With the next phase of the Sumner Redstone saga underway in a Boston courtroom, much press has been devoted to how the 93-year-old media mogul created a situation where family members are pitted against one another in the battle over control of his entertainment empire.
In the final analysis, “these cases are about families and they’re about people,” said Elizabeth Adinolfi, counsel in the litigation and matrimonial and family law departments at Phillips Nizer LLP.
“The biggest takeaway from the Redstone case is that people have to manage their family as much as, if not more so, than they manage their money,” Adinolfi said. “If you don’t have a family that has healthy, functional relationships, when situations like this arise, when someone is declining, there are going to be battles and fights, especially when there is this much money on the line.”
Redstone has reportedly been estranged from his children for many years, but more recently reconciled with his daughter Shari.

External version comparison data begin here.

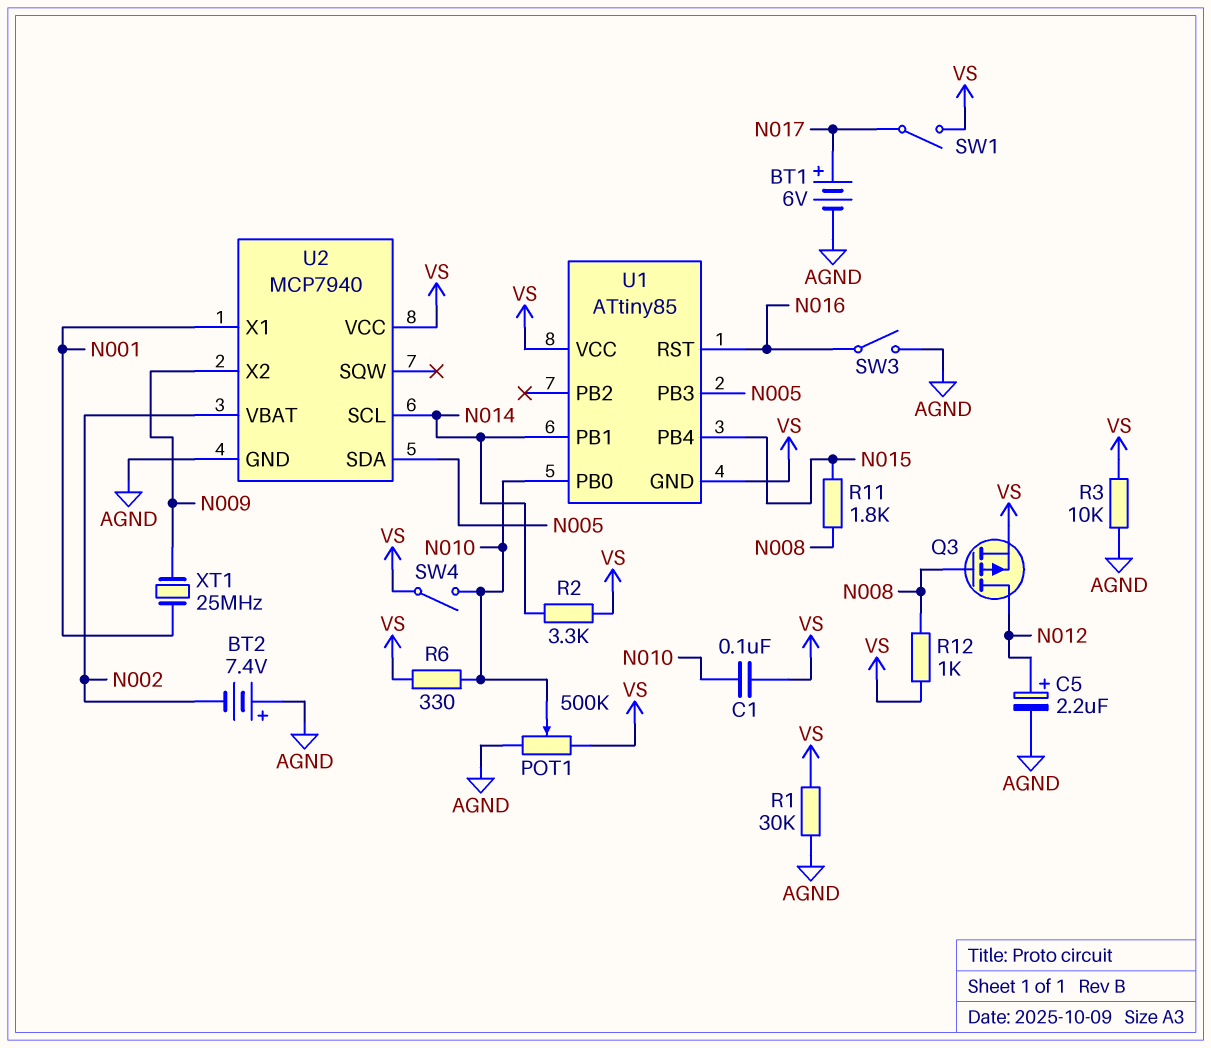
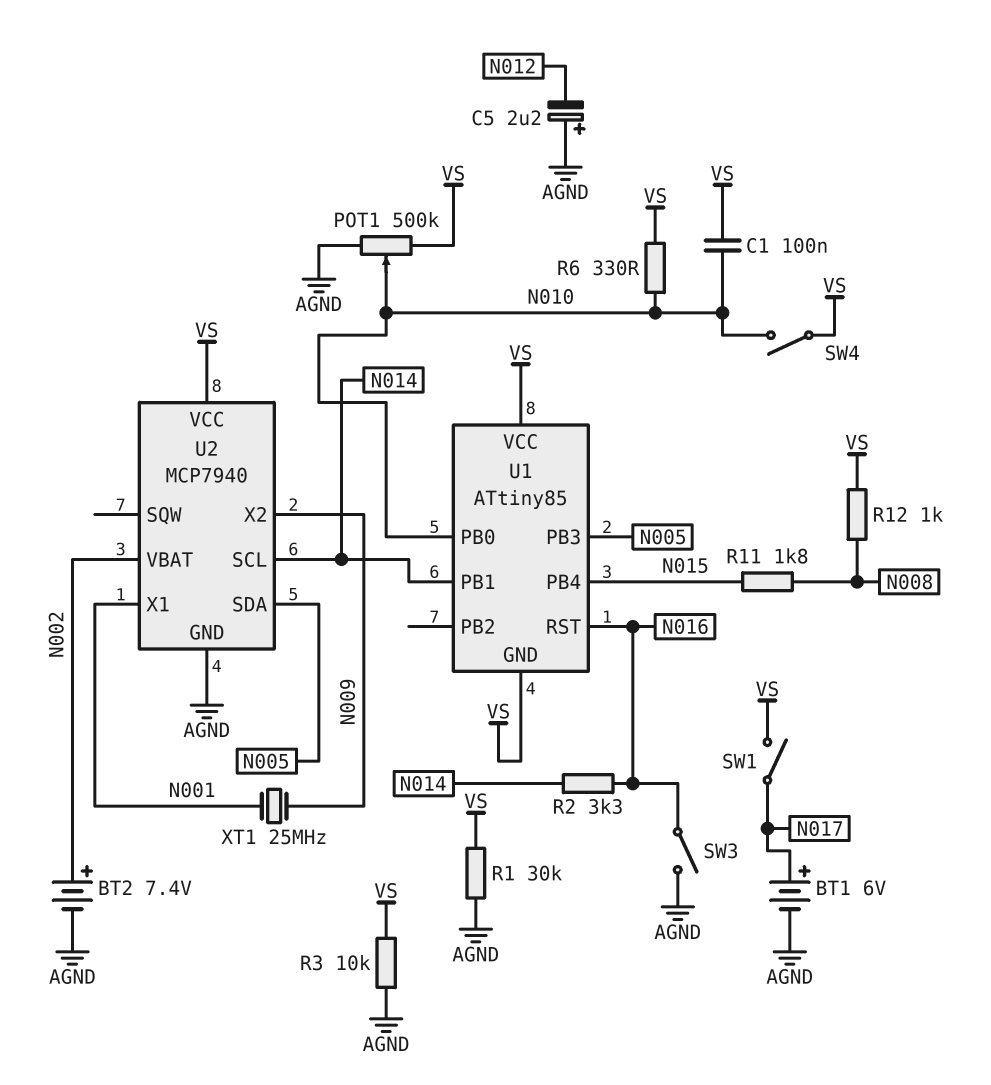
BT2: 7.4V (plus AGND, minus N002) -> 7.4V (plus N002, minus AGND)
C5: 2.2uF (plus N012, minus AGND) -> 2.2uF (plus AGND, minus N012)
Q3: PMOS (G N008, D N012, S VS) -> none
R2: 3.3k (N014, VS) -> 3.3k (N014, N016)

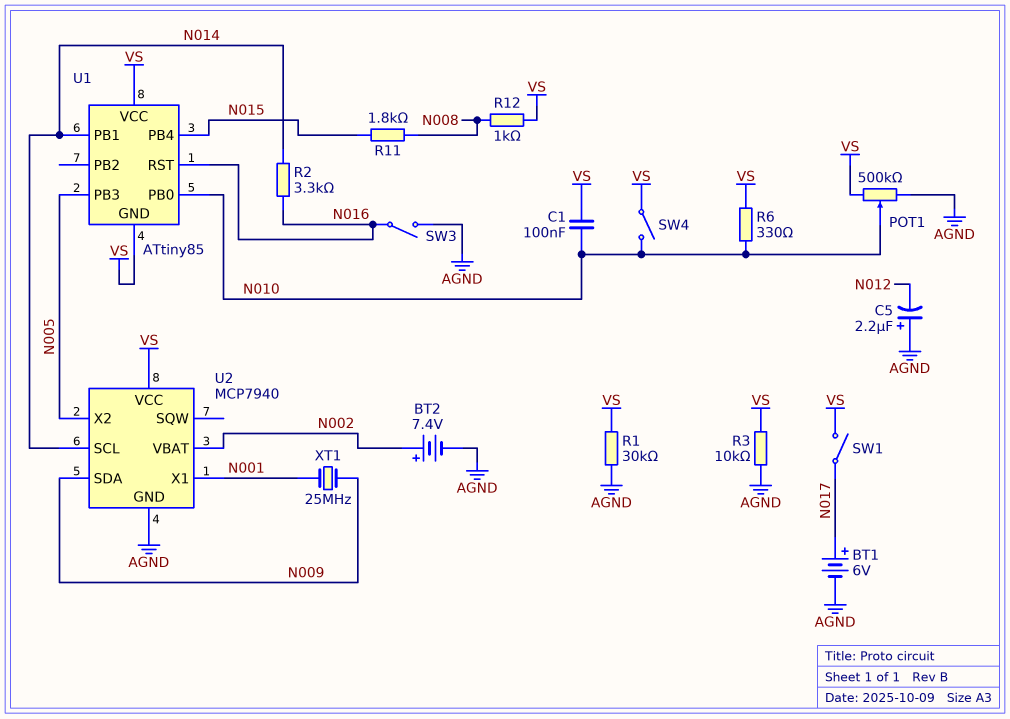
U2 pin SDA: N005 -> N009
U2 pin X2: N009 -> N005

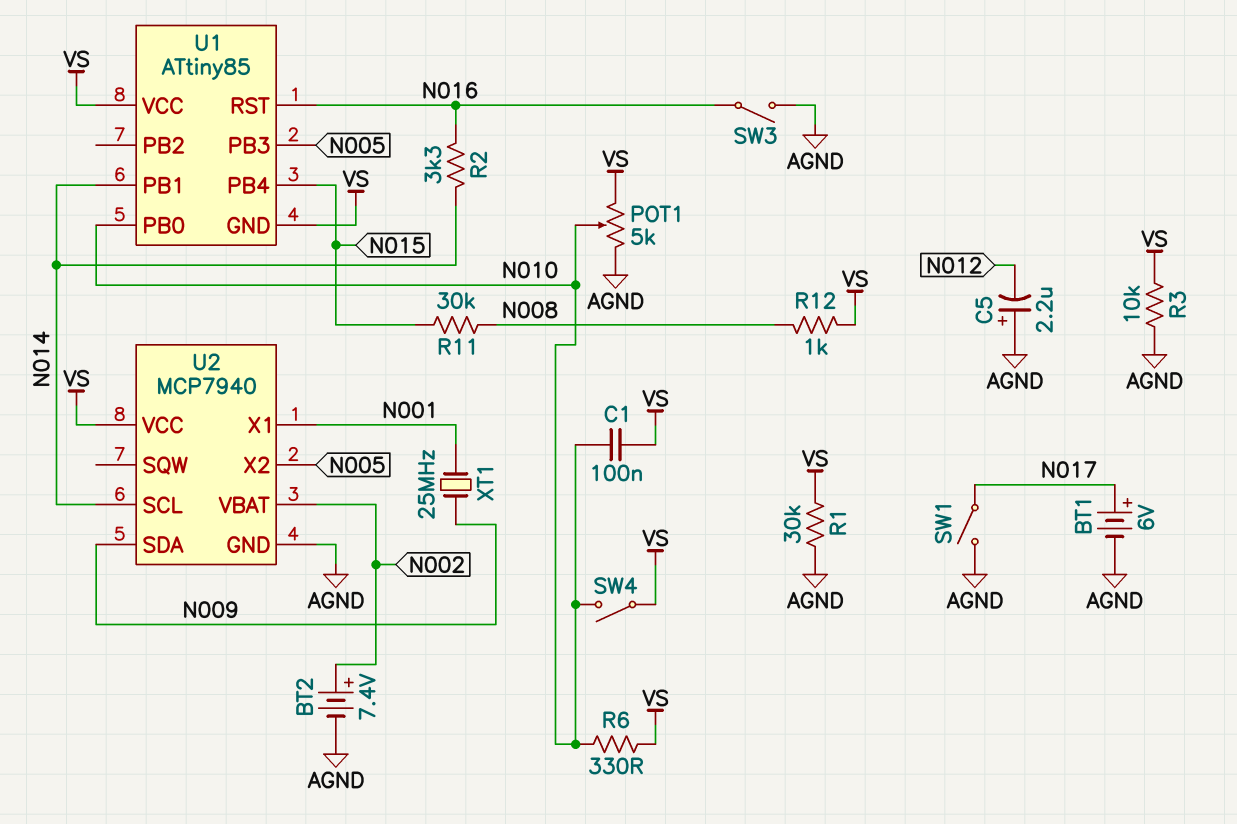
POT1: 500k (AGND, VS, wiper N010) -> 5k (AGND, VS, wiper N010)
R11: 1.8k (N008, N015) -> 30k (N008, N015)
SW1: switch (N017, VS) -> switch (AGND, N017)

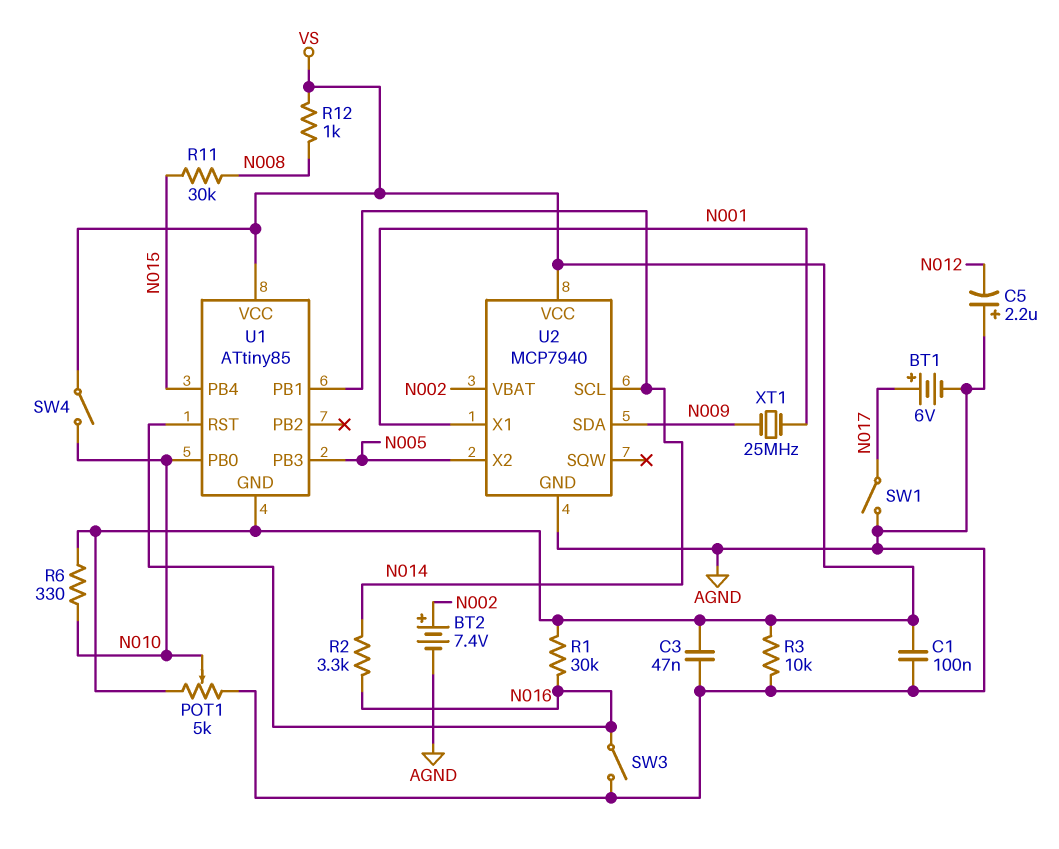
C1: 100nF (N010, VS) -> 100nF (AGND, VS)
C3: none -> 47nF (AGND, VS)
R1: 30k (AGND, VS) -> 30k (N016, VS)

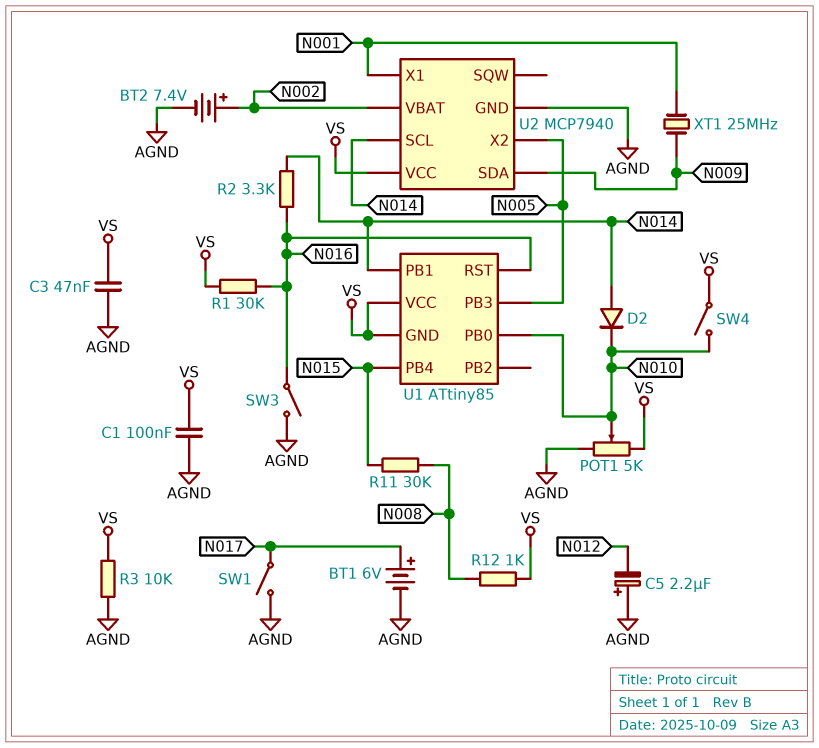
D2: none -> diode (A N014, K N010)
R6: 330 (N010, VS) -> none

He remains estranged from his son Brent, who sued Redstone in 2006 for favoring Shari in the family business, according to press reports.
Adinolfi noted that people can be very successful in their professional lives, yet lack the skills to be successful in the family business.
Looking to her own practice, Adinolfi said she has never seen a guardianship case go to court without sacrificing family relationships.
She said an advisor can play a crucial role in averting an end-of-life or post-mortem crisis in wealthy families. He or she must engage the client in an admittedly difficult conversation about family relations. If these are fractured, is it possible to repair some of those fractures—for example, by reconciling with an estranged child or making peace between squabbling siblings?
The advisor must point out to the client that if these relationships are not mended, they will almost inevitably lead to fights later on. Many advisors are understandably uncomfortable delving into such personal matters, Adinolfi said, but that is part of what they are being paid to do.
She said that in the most fraught family situations, the advisor may recommend professional counseling to help with the process.
Adinolfi said it is best for a client to make estate plans when competency is not an issue. “People often wait to take action until they show signs of decline,” she said. This can then lead to accusations of undue influence exerted by interested parties, as it has in the Redstone case.